素晴らしい指揮能力と、リーダーシップだよ。率先して陣頭指揮ってのは、時間が無いときはありがたい。判断を質問出来る人物が、現場にいてくれるってのは効率がよくもあるよ。
まあ、何事もケース・バイ・ケースだが……ルクレツィアの頭脳と、『クイン』という特殊な立場は、おそらくこういう戦況に適しているはずだ。『クイン』は戦闘のための指揮官として、『アルテマ』に設計された存在でもあるのだからな。

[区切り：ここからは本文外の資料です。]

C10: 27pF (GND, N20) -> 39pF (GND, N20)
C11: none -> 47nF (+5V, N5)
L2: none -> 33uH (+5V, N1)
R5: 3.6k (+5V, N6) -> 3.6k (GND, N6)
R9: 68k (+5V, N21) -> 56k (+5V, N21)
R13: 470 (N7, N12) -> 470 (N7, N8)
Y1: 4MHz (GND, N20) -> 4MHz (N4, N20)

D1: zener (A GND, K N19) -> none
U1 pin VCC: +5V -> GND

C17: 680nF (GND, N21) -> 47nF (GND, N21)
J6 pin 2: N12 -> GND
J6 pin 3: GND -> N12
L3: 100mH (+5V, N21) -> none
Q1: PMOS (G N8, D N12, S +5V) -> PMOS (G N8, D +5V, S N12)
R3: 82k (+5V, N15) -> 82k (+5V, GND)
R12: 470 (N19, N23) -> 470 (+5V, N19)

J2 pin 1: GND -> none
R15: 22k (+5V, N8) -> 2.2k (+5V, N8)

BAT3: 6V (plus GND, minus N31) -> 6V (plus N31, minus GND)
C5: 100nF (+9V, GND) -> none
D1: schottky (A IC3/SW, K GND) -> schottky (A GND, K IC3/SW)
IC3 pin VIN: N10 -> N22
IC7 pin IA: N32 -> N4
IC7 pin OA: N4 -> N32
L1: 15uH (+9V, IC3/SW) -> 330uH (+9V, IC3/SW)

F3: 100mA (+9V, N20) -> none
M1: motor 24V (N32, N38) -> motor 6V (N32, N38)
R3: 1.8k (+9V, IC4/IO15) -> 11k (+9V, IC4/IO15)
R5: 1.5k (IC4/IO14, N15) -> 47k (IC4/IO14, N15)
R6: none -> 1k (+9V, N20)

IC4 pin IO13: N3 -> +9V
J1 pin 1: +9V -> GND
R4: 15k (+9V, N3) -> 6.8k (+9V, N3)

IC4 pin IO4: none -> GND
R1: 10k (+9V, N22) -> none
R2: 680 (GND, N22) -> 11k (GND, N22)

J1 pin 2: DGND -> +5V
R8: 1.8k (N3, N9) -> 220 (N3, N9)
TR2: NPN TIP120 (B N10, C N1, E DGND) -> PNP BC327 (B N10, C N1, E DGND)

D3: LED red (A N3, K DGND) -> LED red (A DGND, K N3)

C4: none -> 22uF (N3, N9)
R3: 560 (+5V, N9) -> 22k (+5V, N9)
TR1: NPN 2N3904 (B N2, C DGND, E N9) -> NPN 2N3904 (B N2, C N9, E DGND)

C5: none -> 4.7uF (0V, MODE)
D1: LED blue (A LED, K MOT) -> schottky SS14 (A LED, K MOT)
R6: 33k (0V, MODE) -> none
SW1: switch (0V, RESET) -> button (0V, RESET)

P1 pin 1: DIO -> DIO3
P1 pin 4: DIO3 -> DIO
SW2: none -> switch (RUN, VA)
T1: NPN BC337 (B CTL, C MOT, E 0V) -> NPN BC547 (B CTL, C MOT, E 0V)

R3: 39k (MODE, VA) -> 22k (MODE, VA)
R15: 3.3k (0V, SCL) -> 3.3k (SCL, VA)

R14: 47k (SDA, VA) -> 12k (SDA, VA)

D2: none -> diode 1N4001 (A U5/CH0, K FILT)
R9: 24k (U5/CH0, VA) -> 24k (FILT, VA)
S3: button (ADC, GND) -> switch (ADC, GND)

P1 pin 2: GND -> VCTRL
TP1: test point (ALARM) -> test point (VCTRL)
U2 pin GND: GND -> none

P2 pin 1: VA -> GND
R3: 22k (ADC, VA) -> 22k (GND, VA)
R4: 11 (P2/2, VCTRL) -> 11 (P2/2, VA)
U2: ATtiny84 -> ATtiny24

『メルカ・コルン』たちは、素早く『ホーンド・レイス』の残した灰を回収している。ルクレツィアに分析されたなら、ヤツらの弱点もすぐに見つかるだろうさ。
ゼファーが、あちこち破壊された三つの施設の中央に降り立つ。
仲間たちが集まって来るよ、猟兵たちに、双子の『コルン』、ゾーイとガントリーもね。それに……コーレット・カーデナも『集会場』から飛び出して来たよ。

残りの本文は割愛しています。